There is no real argument here. It depends on your garden's needs.
 

Uberknot

Well-Known Member
They look beautiful. The techniques all the "experts" are arguing about has its place. You are better to watch and learn and experiment for yourself when you feel comfortable.

The commercial grows have the lights up high and they have different goals and needs. So they develop techniques to help with their individual situations.

I grow in an old house with a low ceiling. I cut nothing off my plants and get them to bud up through the whole canopy by keeping them short.

Also if deficiencies or problems come up the more leaves the plant has the more chances to get them healthy and growing well if some are dying.

There is no real argument here. It depends on your garden's needs.

For sure you want healthy plants anytime you are going to train, crop. top, etc....no matter when
 

tharoomman

Well-Known Member
OP, they look fantastic. Very good job with that 150watt. I had one, but the footprint on them is small.

I will defoliate some at the end of veg, if the node spacing is really really tight, and I may do a little after the stretch in flowering...

Here's my issue with lollipoping.

1: bud sites that don't get direct light don't do as good as the other, right?
2:less leaves = less ability to collect energy from photosynthesis.

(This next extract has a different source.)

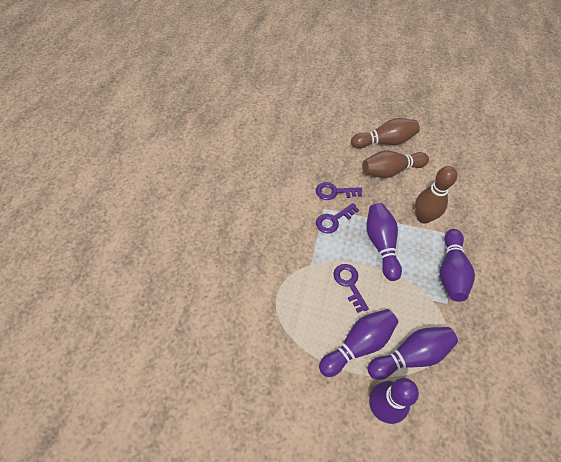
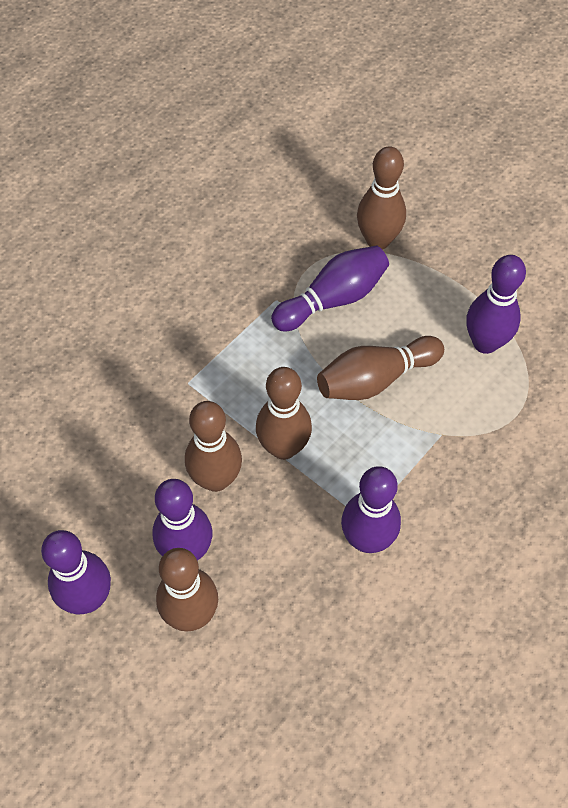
brown bowling pin: 3 -> 5
purple key: 3 -> 0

I usually try and not think about this subject lol.:wall:
 

maters

Member
The leaves are very important in diagnosing deficiencies and diseases in the plant. Many argue that trimming leaves causes the plant to focus more on bud growth, but it's quite the contrary.. Every bit of the light, water, co2, and minerals the plant can convert into energy and biomass is crucial to bud growth. Nutrients are drawn to your plant by water evaporating and being converted to sugars in the leaves. While water dissipates from the leaves' surface water and water soluble minerals move on from the medium through the roots (bulk flow). Thus the more leaf, the more water /nutrient movement, the more biomass generation from the plant.

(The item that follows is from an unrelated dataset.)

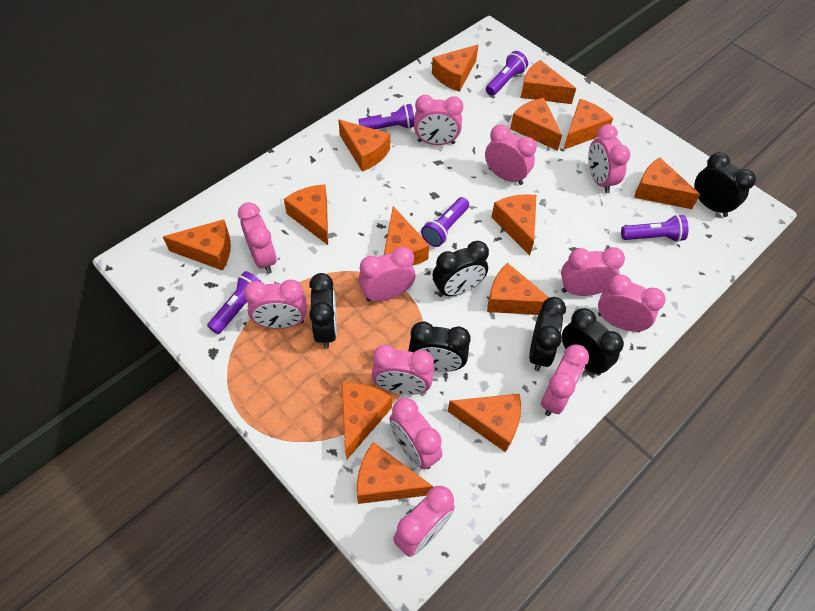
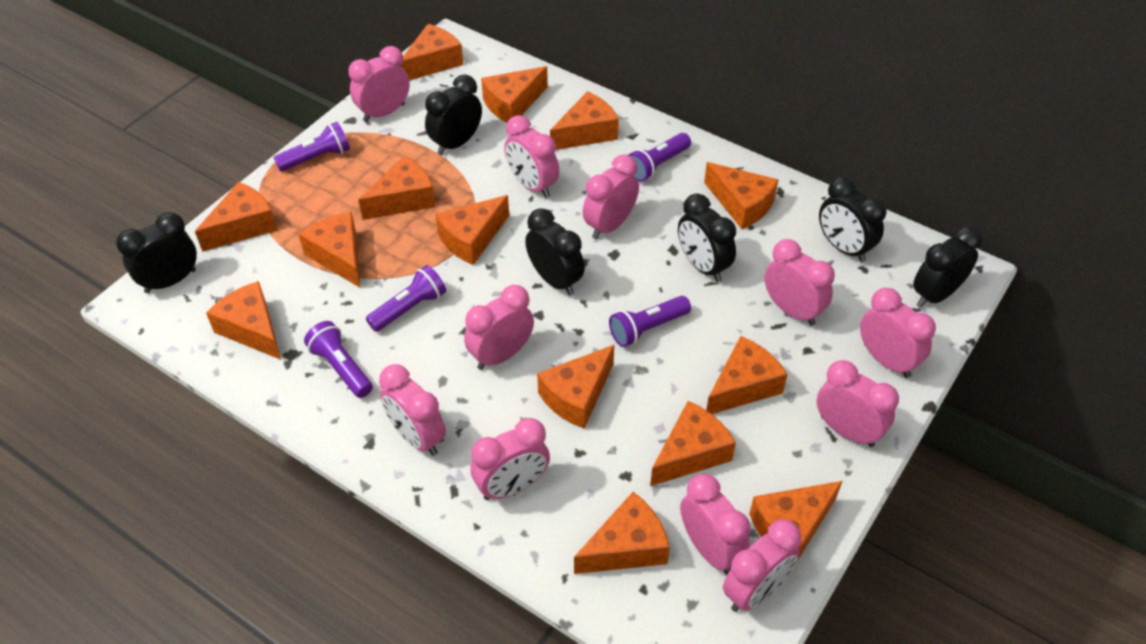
pink clock: 12 -> 11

Tucking leaves to allow light to the bud sites is good, but absolutely avoid removing any green leaves.
Does light on the buds contribute significantly or just the light that hits the leaves?
 

dtl420

Well-Known Member
Does light on the buds contribute significantly or just the light that hits the leaves?
I haven't researched how much direct light effects bud growth, but through personal experience I have noticed more growth to the lower 1/3rd with direct light. Not much more, just a matter of an extra 1/8oz or so of popcorn in the hash pile. This can be achieved by a few cfl's under the canopy coupled with proper branch training to spread the canopy open and allow light to penetrate to lower bud sites.

But on the other hand my colas are much smaller when I lose too many fan leafs to diseases or deficiencies. The fully grown leafs are basically sugar factories, requiring very little maintenance from the plant to keep alive. And if the plant is deficient in any mobile nutrient, it takes it from the lower leafs, defoliating itself as needed, and sends the deficient nutrient up the shoot, which during flowering are the buds!

If you ever feel froggy, take 2 clones from mama, and when buds first emerge heavily defoliate one and just train the other and record the outcome. And if you do, please share it with the community! But I'd have to say, based on what I've seen in my experiences, the one left to it's devices will outperform the other overall.

Good luck, and stay curious, my friend.